APR 06, 2015

... Or A Gamma Ray Burst Could Wipe Us Out

WRITTEN BY: Andrew J. Dunlop
Neil Gehrels is constantly monitoring the skies for potentially deadly gamma ray bursts. What are gamma ray bursts? "They're the most luminous, high energy explosions that have happened since the Big Bang," says Gehrels. He should know. He's the principal investigator for NASA's Swift mission. Swift is an orbital laboratory that was launched in 2004 for the specific purpose of studying gamma ray bursts. Is a gamma ray burst dangerous? "It's like a beam of gamma radiation that's flying through the Universe," says Gehrels.



What would happen if one of these beams hit the Earth? Gehrels says, "For a planet 1000 light years away, it would destroy the ozone layer. If it was just 100 light years away it could blow the atmosphere off." Scary, right? Well, don't let it keep you up at night. According to Gehrels: "The chances of that happening to the Earth is fairly small, about once in a billion years. ... It's certainly not as great a threat," he says, "as a giant asteroid hitting our planet. ... Still, it probably pays to keep an eye on them."

How does Gehrels do this, exactly? He heads an international team of scientists from the US, UK and Italy that operates the Swift satellite. Swift is named for its ability to quickly respond the roughly 90 gamma ray bursts it detects each year. The instant Swift detects a burst with its broad range detector, the satellite automatically orients its X-ray and optical telescopes toward the burst so that it can record as much data as possible about it. Each time Swift begins this operation it sends a text to Gehrels and the rest of his team back here on earth. Then, says Gehrels "[we] go to our laptops, log in and then get on the phone to teleconference with other members of the team." Once they complete the initial assessment, usually within about 15 minutes of a burst, they will issue an alert to other observatories on the ground so that they can point their instruments toward the gamma burst and start collecting data as well.

So what causes these gamma ray bursts? Before Swift was launched, no one was quite sure. But with ten years of Swift data, astronomers have become fairly confident in their understanding of them. The longer bursts, anything over about two seconds, are caused when massive stars collapse in on themselves, and form black holes. This, in turn, causes an explosion that blasts a jet of gamma rays out into space.
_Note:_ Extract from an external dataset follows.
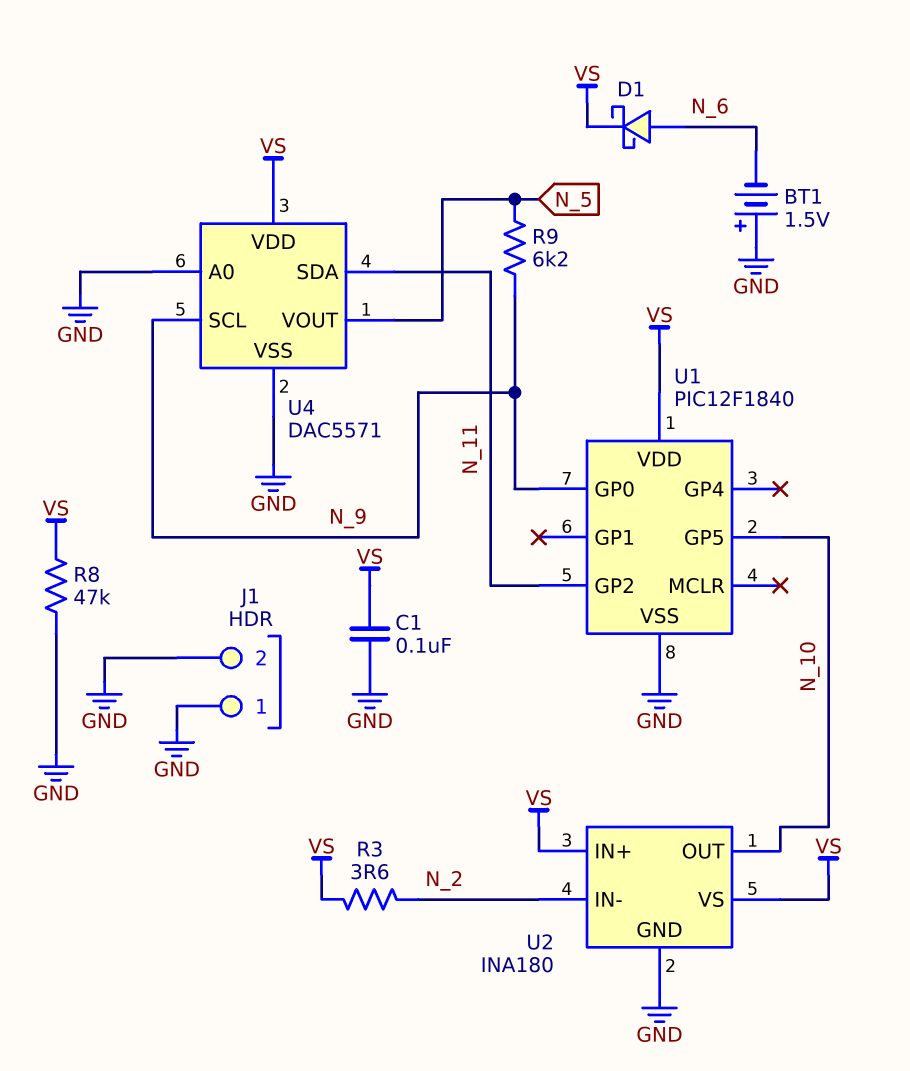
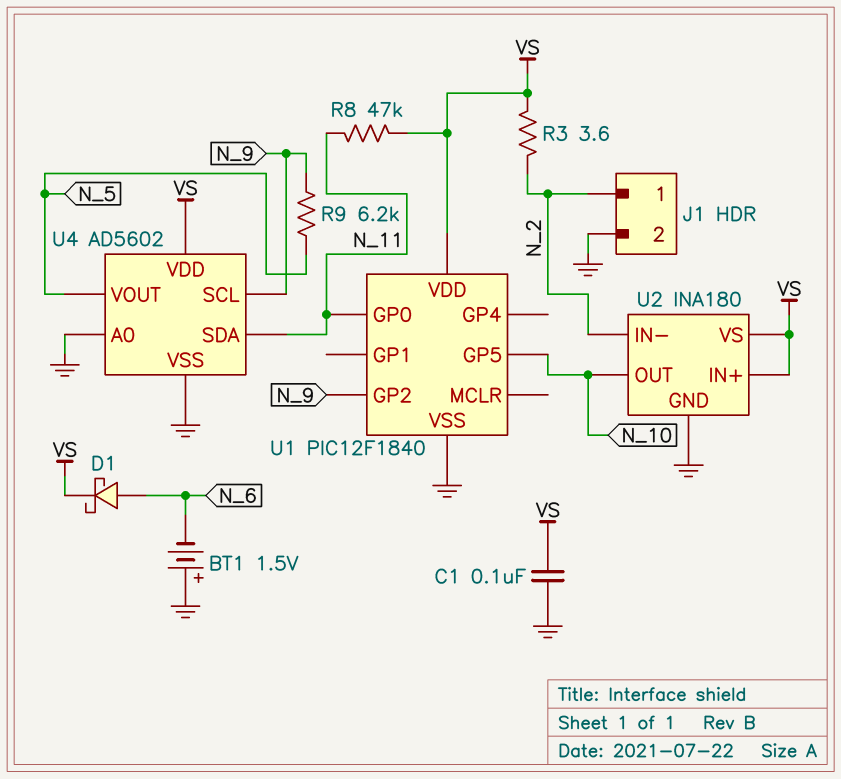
J1 pin 1: GND -> N_2
R8: 47k (GND, VS) -> 47k (N_11, VS)
U1 pin GP0: N_9 -> N_11
U1 pin GP2: N_11 -> N_9
U4: DAC5571 -> AD5602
Any burst shorter than two seconds is categorized as a short burst. Again, using Swift data, Gehrels and his team have deduced that these are caused when two dense neutron stars collide. To give you some idea of how dense neutron stars are, keep this in mind: though they are just a few kilometers across, neutron stars have about the same mass as our Sun. This is why the explosion resulting from two of them colliding is so powerful.

Aside from warning us of a potentially catastrophic force, Gehrels and his team have learned some very important things from the gamma ray bursts they've been studying since 2004. "When a gamma ray burst goes off near a star with a planetary system, it can have a very important and destructive influence," Gehrels says. He and his team have also learned that these explosions are probably the source of all of the gold in the universe. Also, because some of the gamma bursts that Swift detects are so away from Earth, and because it takes light and all other forms of radiation so long to travel those immense distances, in studying gamma ray bursts, Gehrels and his team are, for all intents and purposes, looking back in time, in some cases to not that long after the Big Bang. "Before Swift," Gehrels says, "astronomers used to think the Universe was a steady set of stars and galaxies. But if we put on our gamma ray glasses and look up at the sky, it's always popping and bubbling and flashing - it's a very different kind of violent Universe."